18 février 2013 à 14:40
Le siège parisien de la Caisse nationale des allocations familiales (Cnaf)
Le siège parisien de la Caisse nationale des allocations familiales (Cnaf) (Photo Jack Guez. AFP)
Par DOMINIQUE ALBERTINI

Le gouvernement n’a rien annoncé que le débat est déjà lancé. En proposant de fiscaliser les allocations familiales, Didier Migaud a ébranlé un totem français. «On peut considérer que c’est une prestation qui rentre dans les revenus», a estimé dimanche le président de la Cour des comptes, tandis que l'exécutif se réfugie derrière un rapport à paraître. 

Déjà avancée par de précédents gouvernements, l'idée n'a jamais abouti. Sauf sous Lionel Jospin, pour quelques mois conclus par un piteux rétropédalage. Massives par leur nombre de bénéficiaires, emblématiques de la politique familiale française, significatives alors que la rigueur pèse lourd sur les ménages, les allocations familiales ne se laisseront pas réformer facilement. Les clés du débat.

Qui serait concerné ?

Beaucoup de monde : en septembre 2012, les allocations familiales profitaient à 4,8 millions de foyers, en grande majorité des familles à deux enfants. Le total des versement se monte à 12,9 milliards d’euros, soit environ 20% de l’ensemble des prestations des caisses d’allocations familiales (CAF). 

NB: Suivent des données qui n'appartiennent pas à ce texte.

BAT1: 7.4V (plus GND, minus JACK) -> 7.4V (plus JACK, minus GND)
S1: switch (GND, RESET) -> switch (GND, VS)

Les critères d'éligibilité sont relativement généreux, puisque n’y figurent ni le niveau de revenu, ni la nationalité. Pour percevoir les allocations familiales, il faut résider en France au moins six mois par an et avoir au moins deux enfants : l'allocation est dans ce cas de 127 euros mensuels. Elle peut monter jusqu'à 452 euros pour les familles à quatre enfants, et, au-delà, augmente de 162 euros pour chaque enfant supplémentaire. Les enfants de plus de quatorze ans bénéficient, en plus, d'une majoration de 63,5 euros.

Difficile, pour l'instant, de savoir qui perdrait à une réforme, et dans quelles proportions, car le projet gouvernemental n'est pas connu. Jean-Marc Ayrault ayant prôné une revalorisation des prestations familiales pour les familles les plus modestes, l’effort devrait cependant porter sur les ménages aisés. 

Quelle réforme ?

Officiellement, la proposition de Didier Migaud n’engage que lui. Résolu à réformer le système d’aide aux familles, le gouvernement attend pour se prononcer la remise du rapport qu’il a commandé à Bertrand Fragonard, président du haut conseil de la Famille. La lettre de mission adressée à ce dernier par Jean-Marc Ayrault préfigure cependant une réforme profonde : «Des mesures de redressement financiers s’imposent», écrit le Premier ministre, prônant une révision de «l'économie générale du système».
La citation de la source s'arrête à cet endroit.